Men's Breakfast Report, September 2011

The Men’s Breakfast Group met Saturday, September 10th with Norma Garcia, Freeport Mayor.  Norma works for Justice of the Peace Millan.  She specializes in working with juveniles and especially works to keep them in school and graduating.  She started getting involved with the city when she moved here several years ago.  Her first action with the city was with a clean-up day.  She borrowed a pickup truck and went down alleys picking up trash and delivered several truckloads to the collection center.  As a result of her work she was asked to serve on city committees and then the Economic Development Commission.  She served on the commission for several years until she was removed by a previous administration.  She served three terms on the council before being elected mayor in the last election. 

Many different aspects of the city were briefly discussed.  One topic was the progress of the Urban Renewal District.  Wallace Shaw said that there were four lots left and that the City would go into eminent domain proceedings.  He said that one of the lots had about fifty heirs that could not be found, and that taxes had not been paid for ten years.   Notification would have to be by publication.  He was asked why the lot was not acquired by tax sale.  He said that the tax attorneys are paid fifteen percent of the value of the property.  Since the value of these lots is only a couple hundred dollars, it is not worth the attorney’s time to pursue these cases. 

Norma talked about the revitalization of the downtown.  She said that some progress is being made in that a couple of businesses are being opened.  She said that many of the downtown buildings are being used as residences and that she is trying to get them to be converted to businesses.  The marina has not yet provided much traffic to the downtown even though it is becoming occupied by both power and sail boats. 

The group discussed street renovation.  Some streets are being torn up and resurfaced although some other streets appear to be in worse shape.  The street resurfacing is being done by the county as part of the interlocal agreements, as explained by Winston Rossow, who works for the county in Precinct One.  The county repaves about two miles each year in each of the cities.  The county has entire responsibility for streets in unincorporated areas of the county.  Because city residents pay a large share of the county taxes, paving city streets is a way for city residents to get a return on their tax money.   The choice of which streets to pave is made well in advance so priorities may not appear appropriate when the work is actually done. 

The drought has caused problems for the city.  Many people have slabs that are cracking or shifting.  The main problem for the city is broken water mains.  The utilities department is repairing them as fast as they can, but is falling behind.  Even the police are helping by reporting any broken mains that they find that are not marked by a cone.  Once the utility department finds a broken main, it is marked with a traffic cone until the utility department can repair it.   One person showed some initiative about a leak near his yard.  He bought a pump and pumped the leaking water onto his yard to water his grass.  He asked that the city repair other leaks before his leak. 

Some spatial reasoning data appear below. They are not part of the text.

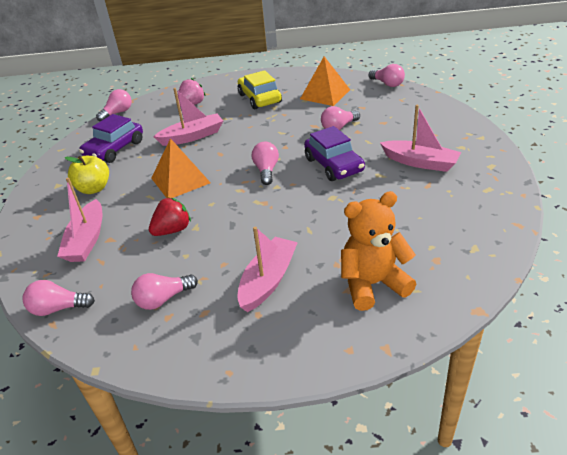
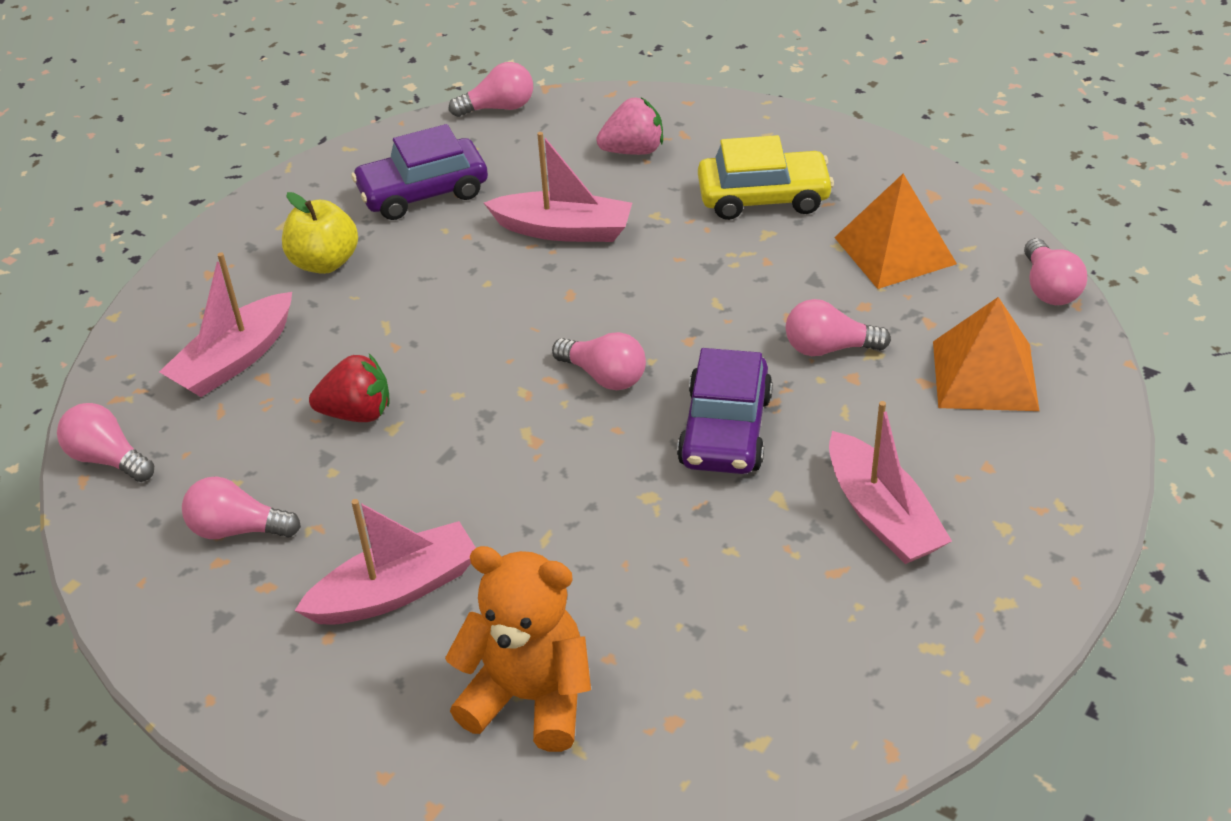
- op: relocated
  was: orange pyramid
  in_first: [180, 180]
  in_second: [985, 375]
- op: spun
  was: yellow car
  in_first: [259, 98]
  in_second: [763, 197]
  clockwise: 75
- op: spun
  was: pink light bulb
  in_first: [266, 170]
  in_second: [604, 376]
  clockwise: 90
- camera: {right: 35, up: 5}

The city is planning to sell annual passes to Bryan Beach for ten dollars.  These would be sold through a kiosk, at city hall and possibly by some merchants.  Many people do not want to pay for the privilege of using the beach.  Norma said that the beach should pay for itself.  The extra revenue will allow more frequent cleanup and provision for restrooms.  It may also reduce the number of careless people who cause most of the problems at the beach. 

The industrial district contracts were also discussed.  Every city tries to bargain for the highest percentage of the revenue that it can get.  This depends on population and how much of the plant is in the city’s extraterritorial jurisdiction.  All the cities, including Freeport, think that they are being shortchanged.  This led to a discussion of the strange boundaries of the cities.  In 1962 state law was changed, giving cities almost unlimited power to annex property.  Lake Jackson took immediate advantage of this law, the day it went into effect.  Lake Jackson annexed a ten foot wide strip all around plant B, putting it entirely within its extraterritorial jurisdiction.  Freeport then retaliated by annexing the world by running ten foot annexations throughout the county so that other cities could not expand.  State law was subsequently changed to prevent this kind of activity and these strip annexations are of dubious legality.  However, no one has taken on the expense and risk of challenging them in court, so they still stand. 

Norma was asked “what was the most surprising thing she found on becoming mayor”.  She said it was how much everything was costing.  The mayor has to countersign the checks that the city sends out as a check on the City Manager.  One thing that she noted is that the city is paying $30,000 a year for a janitorial service that provides one part-time janitor to the city hall.  The janitor is making much less than $30,000 so Norma thinks that the city can do much better. 

The men had an interesting discussion and a good breakfast.  The next meeting will be Saturday, October 8th with Ronnie Barnes, principal of Brazosport High School, as featured guest.